On customer service standards, call handling last week was at 90%, and the average wait was six minutes, but we invested more money at the Budget to improve that.
On Welsh-speaking services, HMRC is committed to maintaining services in Welsh for its Welsh-speaking customers. The quality of those services must continue to be high, and HMRC is actively exploring the ways it can best achieve that.
If we want HMRC to do its job effectively, we must ensure that it is fit for the challenges it faces. We have to be willing to modernise, find efficiencies, target resources, and make long-term strategic decisions. That is precisely what HMRC is doing: transforming itself into a smaller, more highly skilled organisation with modern, digital services and a data-driven compliance operation that will deliver more for the taxpayer at lower cost. That is the policy it has embarked on, and I hope it will have the support of the House.
I thank all those who contributed to the debate. They represented all the nations of the United Kingdom, because this issue affects all the nations of the United Kingdom. We heard some excellent points, particularly on HMRC offices being the largest employer in an area in many instances.

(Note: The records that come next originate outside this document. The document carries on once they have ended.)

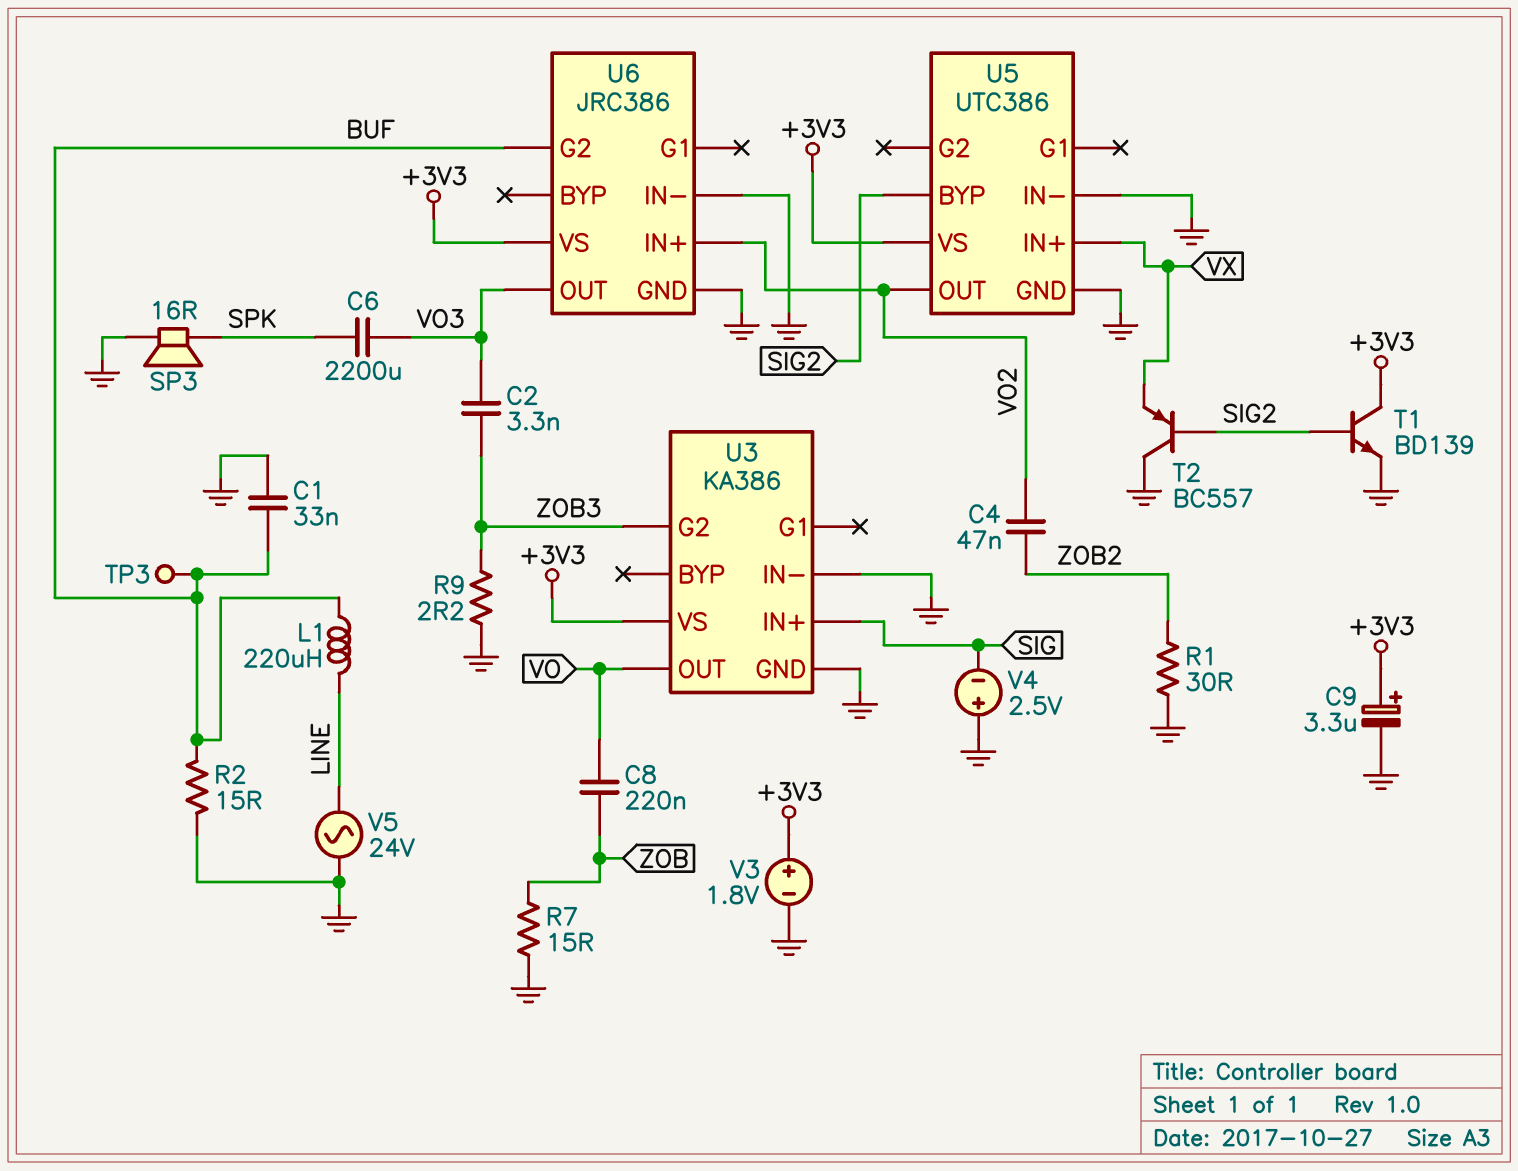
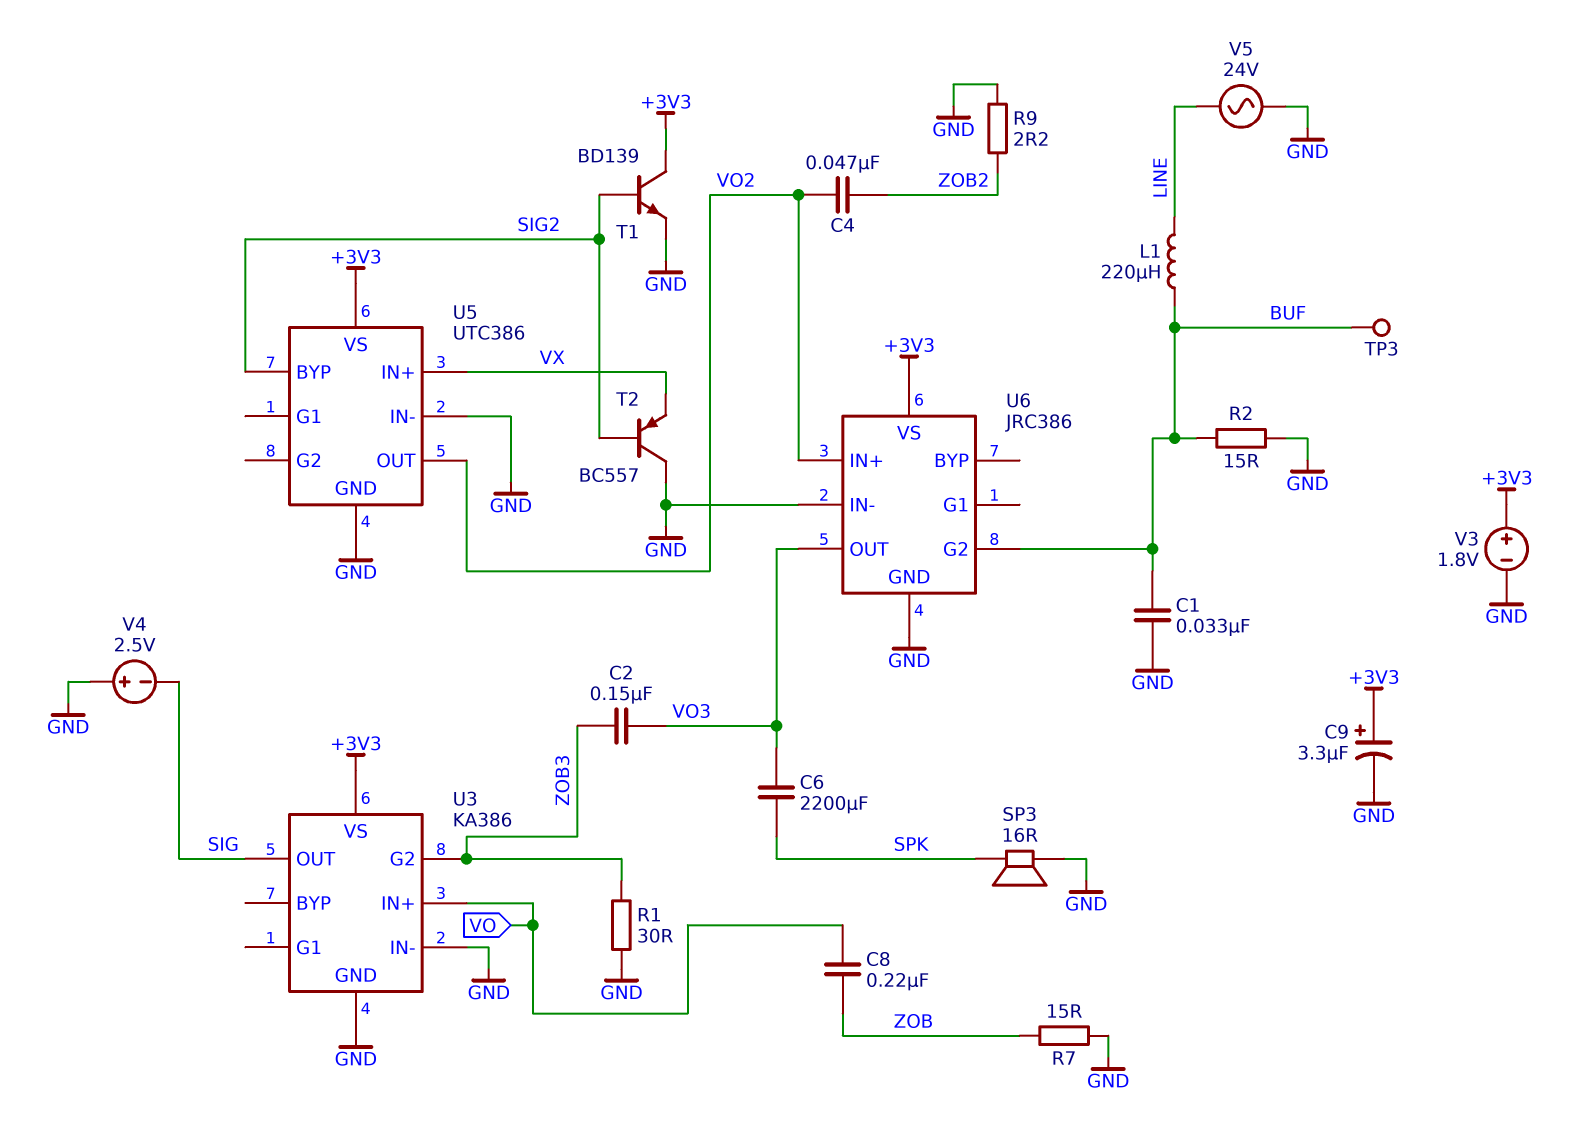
C2: 3.3nF (VO3, ZOB3) -> 150nF (VO3, ZOB3)
R1: 30 (GND, ZOB2) -> 30 (GND, ZOB3)
R9: 2.2 (GND, ZOB3) -> 2.2 (GND, ZOB2)
U3 pin IN+: SIG -> VO
U3 pin OUT: VO -> SIG

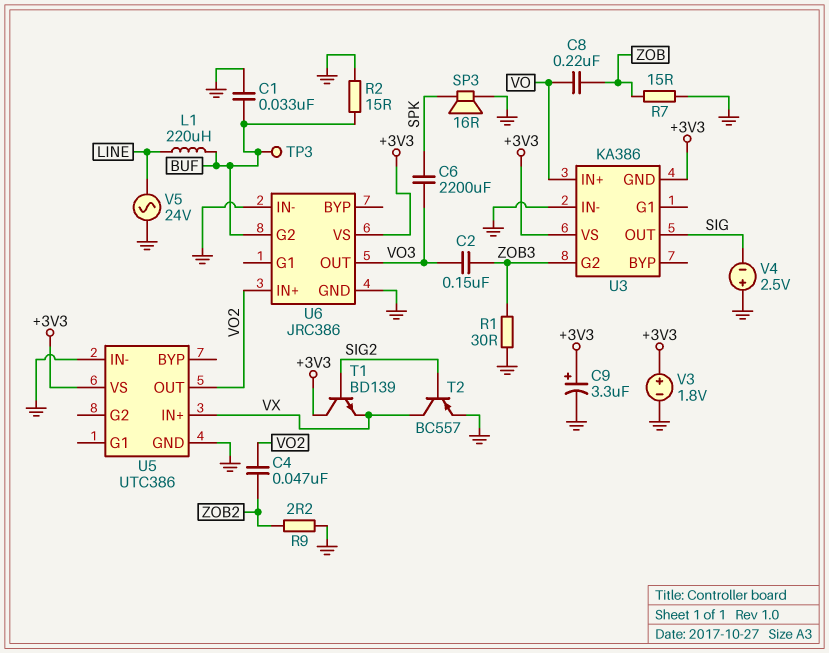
T1: NPN BD139 (B SIG2, C +3V3, E GND) -> NPN BD139 (B SIG2, C +3V3, E VX)
T2: PNP BC557 (B SIG2, C GND, E VX) -> PNP BC557 (B SIG2, C VX, E GND)
U3 pin GND: GND -> +3V3
U5 pin BYP: SIG2 -> none

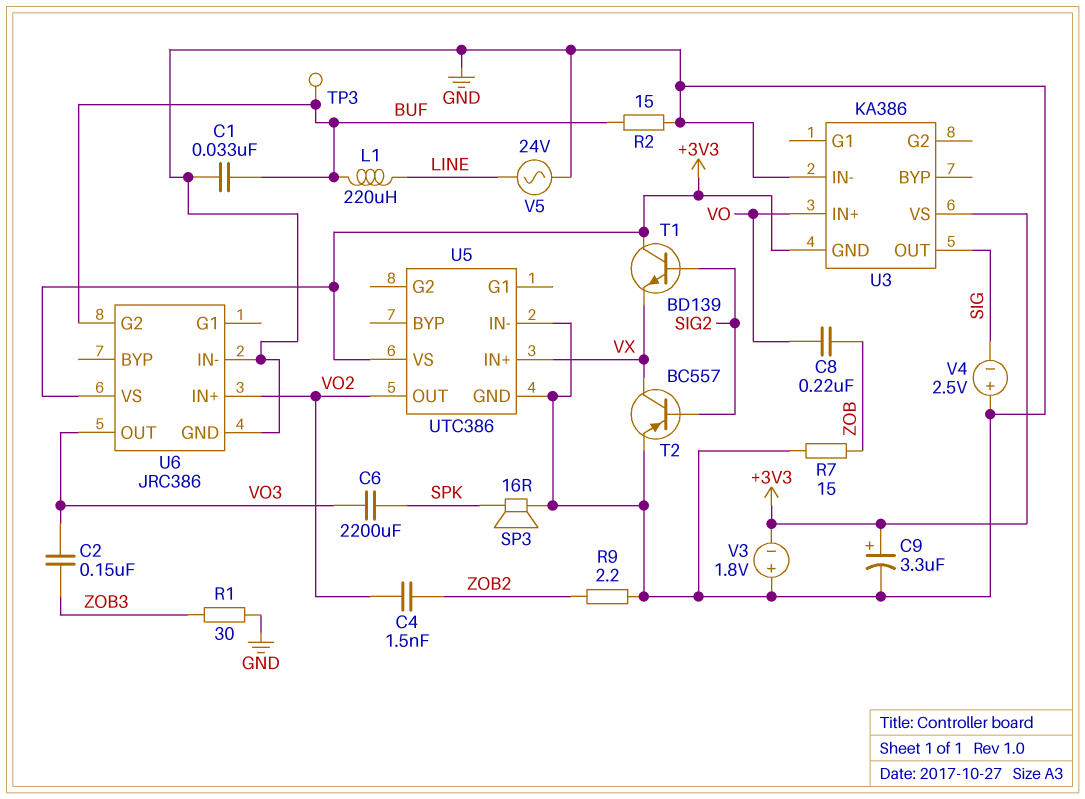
C4: 47nF (VO2, ZOB2) -> 1.5nF (VO2, ZOB2)
U3 pin G2: ZOB3 -> none
V3: 1.8V (plus +3V3, minus GND) -> 1.8V (plus GND, minus +3V3)

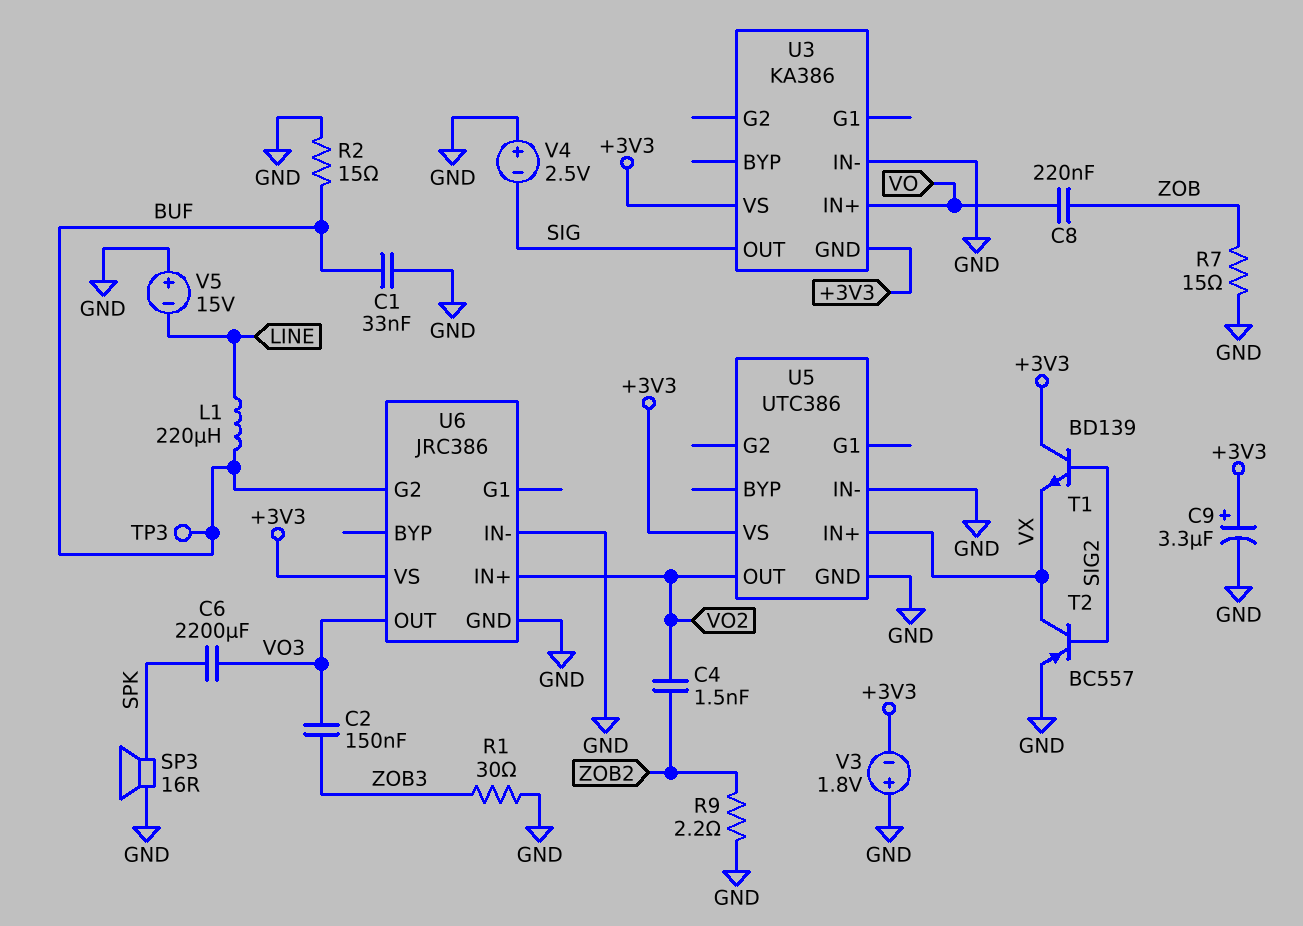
V5: AC 24V (GND, LINE) -> 15V (plus GND, minus LINE)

Let me say to the Minister that it is cavalier to suggest that employees dragged into one-to-one meetings are denied trade union representation, and he really should look at that. I would also say to him that the lack of parliamentary scrutiny on this issue has been shocking, and many of us in the House will continue to hold the Government to account on it.
Question put and agreed to.
Resolved,
That this House has considered HM Revenue and Customs’ (HMRC) plan Building our Future which will close most of its offices and make substantial staffing reductions; is concerned that this could seriously compromise the ability of HMRC to collect tax, enforce compliance and close the tax gap; believes the plan should have been subjected to parliamentary scrutiny; and calls on the Government to ensure that Building our Future is suspended until a comprehensive consultation and review has been undertaken.